Trying to return from disc replacement surgery in his neck proved to be too much for Chris Duncan, who was traded to Boston in late July for middle infielder Julio Lugo in a move that unearthed a number of issues.
After having toiled without distinction in the St. Louis Cardinals minor league system since being taken in the first round of the 1999 draft, Chris Duncan burst onto the major league scene with 22 home runs in 280 at-bats during the latter part of the 2006 season.
Along with several periods of great promise, the younger son of the Cardinals’ long-time pitching coach Dave Duncan also struggled with injuries and consistency over the following three years. Despite having played in the outfield in fewer than 100 minor league games out of roughly 800, the natural first baseman became a full-time outfielder in the majors.
Duncan took considerable heat from impatient fans for both his hitting slumps and fielding woes, not to mention his family ties. After a double hernia wrecked his 2007, he underwent unprecedented surgery to remove a cervical disc in his neck and implant a metal replacement in August 2008.
Later comments by those involved made it unclear as to how long Duncan continued to play while injured and who knew what. The level of seriousness had been kept under wraps almost until the surgeries were held, an environment that the Post-Dispatch’s Joe Strauss labeled a “conspiracy of silence”. The player had been lauded by his manager Tony La Russa more than once for playing with pain.
No one knew what to expect from Duncan in 2009, but he showed he was apparently ready to go when he played in 28 of 31 spring games and his 86 at-bats was just one off the team’s Florida high. After a good March and April, Duncan fell off dramatically, however.
In the midst of a long slump, the left-handed hitter was dealt to Boston on July 22 for overpaid and underperforming reserve infielder Julio Lugo, who remains under contract for 2010, but whose salary will be paid by the Red Sox*. From May 1 until the trade, Duncan had been 38-for-191, .199, with three home runs for the Cardinals, yet the move was a surprise to most. That included his father, who was unaware of the trade until completed.
Likely in frustration, normally quiet Dave Duncan made uncharacteristically strong public comments critical of the trade, questioning the exchange of a player from the 40-man roster (Chris) for one who had been designated for assignment (Lugo) while taking a swipe at the players in the minor league system. Duncan criticized those who made the deal, suggesting they wanted his son out of the organization and also expressed dissatisfaction over the organization’s minor league pitching philosophy.
Further, the pitching coach reportedly lashed out at team medical personnel over treatment of his son and at the segment of fans and media that ridiculed Chris. Dave also left an open question about his future with the organization, stating that when he made his decision, it would be “a personal decision, not a professional one.”
The day before the trade, La Russa had expressed his own strong remarks to the media. The manager labeled Chris’ critics among the fan base as “unfair”, saying they “make me want to vomit”.

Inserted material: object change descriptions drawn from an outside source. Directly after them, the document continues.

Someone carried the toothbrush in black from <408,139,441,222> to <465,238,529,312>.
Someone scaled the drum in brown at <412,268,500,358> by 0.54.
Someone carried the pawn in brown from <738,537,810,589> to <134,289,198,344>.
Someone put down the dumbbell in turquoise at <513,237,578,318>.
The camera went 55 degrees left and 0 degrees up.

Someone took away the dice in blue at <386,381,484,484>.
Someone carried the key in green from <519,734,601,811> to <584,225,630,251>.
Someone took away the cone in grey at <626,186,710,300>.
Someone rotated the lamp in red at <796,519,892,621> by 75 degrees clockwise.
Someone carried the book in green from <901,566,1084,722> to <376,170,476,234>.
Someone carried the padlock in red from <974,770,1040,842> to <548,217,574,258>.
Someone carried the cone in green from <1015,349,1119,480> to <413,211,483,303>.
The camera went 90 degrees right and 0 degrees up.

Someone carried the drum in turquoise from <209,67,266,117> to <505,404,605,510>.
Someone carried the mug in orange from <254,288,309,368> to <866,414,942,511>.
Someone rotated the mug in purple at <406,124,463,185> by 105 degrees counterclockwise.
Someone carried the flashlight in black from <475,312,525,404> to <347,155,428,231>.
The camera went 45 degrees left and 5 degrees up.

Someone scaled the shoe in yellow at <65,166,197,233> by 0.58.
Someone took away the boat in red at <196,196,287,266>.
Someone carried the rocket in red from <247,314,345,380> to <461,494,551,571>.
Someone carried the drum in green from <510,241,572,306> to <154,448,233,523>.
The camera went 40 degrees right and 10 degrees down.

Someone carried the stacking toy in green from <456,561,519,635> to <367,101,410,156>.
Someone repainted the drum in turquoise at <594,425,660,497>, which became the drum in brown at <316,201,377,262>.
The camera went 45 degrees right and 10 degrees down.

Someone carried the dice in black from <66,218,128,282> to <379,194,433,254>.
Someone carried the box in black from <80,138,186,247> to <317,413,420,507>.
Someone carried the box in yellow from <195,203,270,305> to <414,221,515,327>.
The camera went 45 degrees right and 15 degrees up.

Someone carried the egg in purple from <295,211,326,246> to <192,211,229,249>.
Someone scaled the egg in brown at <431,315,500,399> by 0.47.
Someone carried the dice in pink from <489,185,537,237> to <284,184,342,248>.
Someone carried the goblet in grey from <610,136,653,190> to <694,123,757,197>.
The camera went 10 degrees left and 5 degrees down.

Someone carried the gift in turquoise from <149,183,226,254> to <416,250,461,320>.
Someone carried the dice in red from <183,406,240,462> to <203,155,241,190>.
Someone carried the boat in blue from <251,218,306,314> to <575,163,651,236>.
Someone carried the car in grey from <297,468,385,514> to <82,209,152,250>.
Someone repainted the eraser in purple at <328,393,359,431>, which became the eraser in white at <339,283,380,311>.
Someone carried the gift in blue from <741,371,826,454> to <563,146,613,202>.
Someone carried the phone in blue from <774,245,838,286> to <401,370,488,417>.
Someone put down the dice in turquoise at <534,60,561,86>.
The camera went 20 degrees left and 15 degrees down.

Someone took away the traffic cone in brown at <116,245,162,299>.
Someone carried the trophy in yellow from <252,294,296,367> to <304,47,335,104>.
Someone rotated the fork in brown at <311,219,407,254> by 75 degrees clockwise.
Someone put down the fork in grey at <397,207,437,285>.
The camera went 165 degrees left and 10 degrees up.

Perhaps Chris pushed himself too hard too fast, he faded after a good start, and his poor 2009 stats were the result. His numbers did not improve in a new uniform, a situation his agent later attributed to fatigue. Duncan was released by the Red Sox on August 20 after batting just .185 with Triple-A Pawtucket and remains a free agent.
Dave Duncan’s widely-publicized remarks led to speculation that he would leave La Russa’s side after 14 years in St. Louis and 26 years overall. Considered by many to be the best pitching coach in the game, his potential loss generated significant concern among many in the Cardinal Nation. Though not confirmed, there were reports of feelers having been sent out by other clubs to gauge Duncan’s interest in being their pitching coach or even taking on a managerial role.
By late October, the tense situation had improved to the point that both La Russa and Duncan agreed to return for a 15th season with St. Louis. Considerable changes were made in minor league coaching assignments for 2010 and likely other Duncan concerns were worked out behind closed doors.
* For the record, in the trade, the Cardinals received Lugo and cash considerations from the Red Sox in exchange for Duncan and a player-to-be-named-later or cash considerations.
At the time of the deal, it was widely reported that Boston was to pay all or almost all of the approximately $13.5 million due to Lugo on his current contract for the remainder of 2009 and all of 2010.
However, to complete the trade, the Cardinals later provided cash considerations back to Boston as opposed to giving up a second player. Those details were undisclosed, obscuring the net amount of cash that ultimately flowed between the two organizations.